O Ministério da Justiça (MJ) atendeu pedido feito pelo Ministério Público Federal (MPF) e editou portaria determinando que, a partir do próximo mês de setembro, todos os jogos e aplicativos vendidos ou distribuídos gratuitamente pela internet sigam a classificação indicativa por faixa etária.

Essa classificação, segundo a Portaria MJ 1.643/2012, publicada no Diário Oficial da União do dia 6 de agosto, será de responsabilidade das empresas que comercializarem ou oferecerem gratuitamente os programas. Elas deverão avaliar o conteúdo de seus produtos, classificando-os de acordo com a incidência, na obra, de sexo, drogas ou violência.

As novas regras valem para todos os jogos eletrônicos vendidos ou distribuídos gratuitamente no Brasil por meio de download, mídia física, pré-instalados no aparelho ou acessados, a partir do Brasil, em sítios eletrônicos voltados ao público brasileiro, ainda que hospedados em servidores estrangeiros.

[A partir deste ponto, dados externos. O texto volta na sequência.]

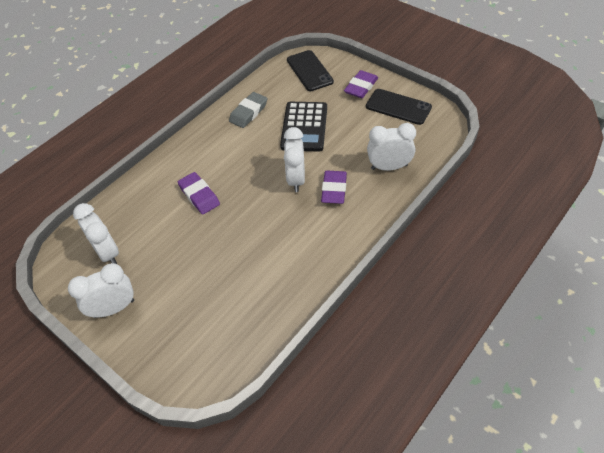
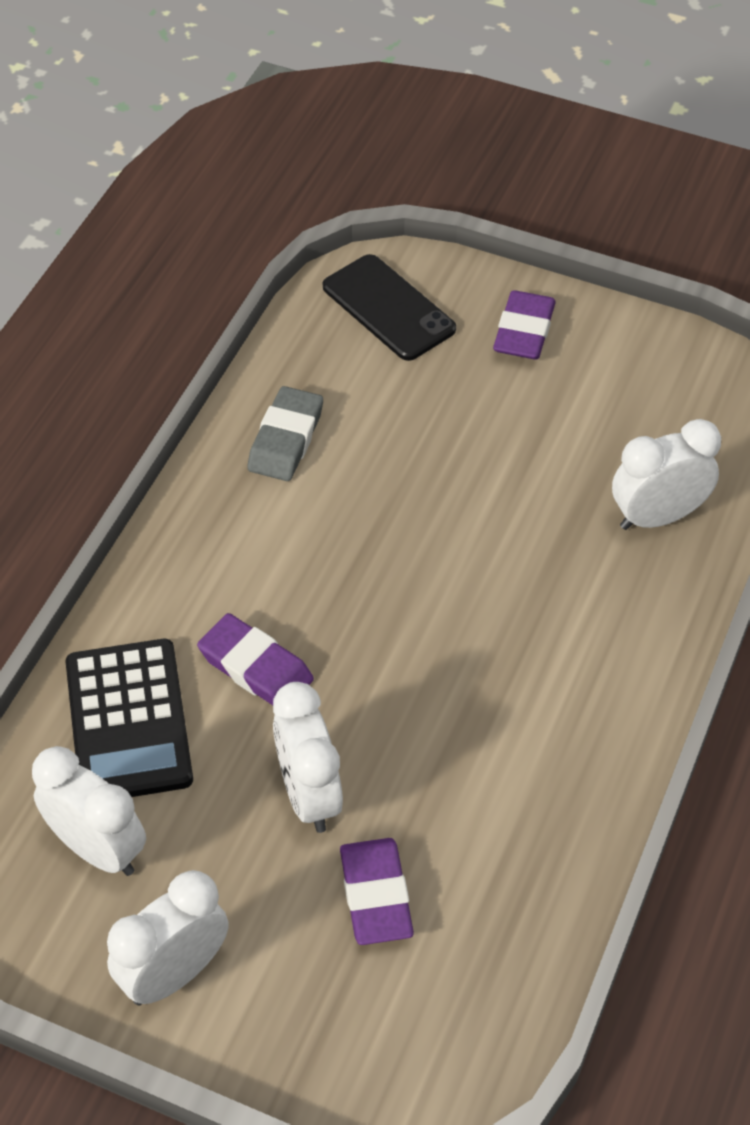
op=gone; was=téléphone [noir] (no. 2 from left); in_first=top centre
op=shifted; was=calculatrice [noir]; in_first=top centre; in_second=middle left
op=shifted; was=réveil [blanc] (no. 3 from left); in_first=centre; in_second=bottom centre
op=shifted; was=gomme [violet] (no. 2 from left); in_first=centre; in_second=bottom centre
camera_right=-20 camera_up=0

“A classificação indicativa é uma importante conquista da sociedade brasileira, que precisa ver efetivamente implementada uma política pública de proteção aos direitos das crianças e adolescentes, inclusive nos dispositivos oferecidos pelas novas tecnologias. A rapidez das mudanças e novidades tecnológica não pode fazer letra morta do que garante a nossa legislação”, afirma o procurador da República Fernando de Almeida Martins.

Recomendação do MPF às empresas de Tecnologia da Informação - Foi por isso que, em julho deste ano, o MPF expediu recomendações às empresas Google Brasil, Apple, Gaming do Brasil, Microsoft Informática Ltda e Eletronic Arts Brasil para que elas, em 30 dias, começassem a obedecer a classificação indicativa adotada pelo Ministério da Justiça nos jogos eletrônicos e nos softwares de entretenimento audiovisual que permitem a interação do usuário.

Nas recomendações, o MPF lembrou que, segundo o Estatuto da Criança e do Adolescente, qualquer ato que, de algum modo, interfira negativamente na formação da criança ou do adolescente, pode implicar a responsabilização civil, administrativa e até criminal dos responsáveis.

“Evidentemente, tem sido cada vez mais comuns jogos e aplicativos para celulares, por exemplo, em que a violência seja o único conteúdo. E, como hoje qualquer criança manuseia as mídias eletrônicas com total familiariedade, as empresas que fornecem tais produtos precisam informar a que faixa etária eles se destinam, para que os pais e responsáveis tenham condições de exercer algum tipo de controle”, defende o procurador da República.

Ele explica que a medida, de forma alguma, constitui censura. “Pelo contrário. Trata-se, antes, de obediência a vários dispositivos da legislação brasileira e também do que dispõe a Convenção das Nações Unidas sobre os Direitos da Criança, no sentido de assegurar o desenvolvimento da criança, protegendo-a de toda informação e material prejudiciais ao seu bem-estar”.

Cópias das recomendações foram enviadas também ao Ministério da Justiça que, em seguida, editou a Portaria 1.643, seguindo as orientações do MPF.

Precedente – A primeira atuação do MPF/MG para fazer valer a classificação indicativa de jogos virtuais resultou na Ação Civil Pública nº 2001.38.00.039726-7. Nela, o juízo da 5ª Vara da Justiça Federal de Minas Gerais determinou a classificação indicativa para jogos de Role-Playing Game (RPG).

Essa decisão foi inclusive citada, pelo Ministério da Justiça, entre os motivos que fundamentaram a edição da Portaria 1.643/2012.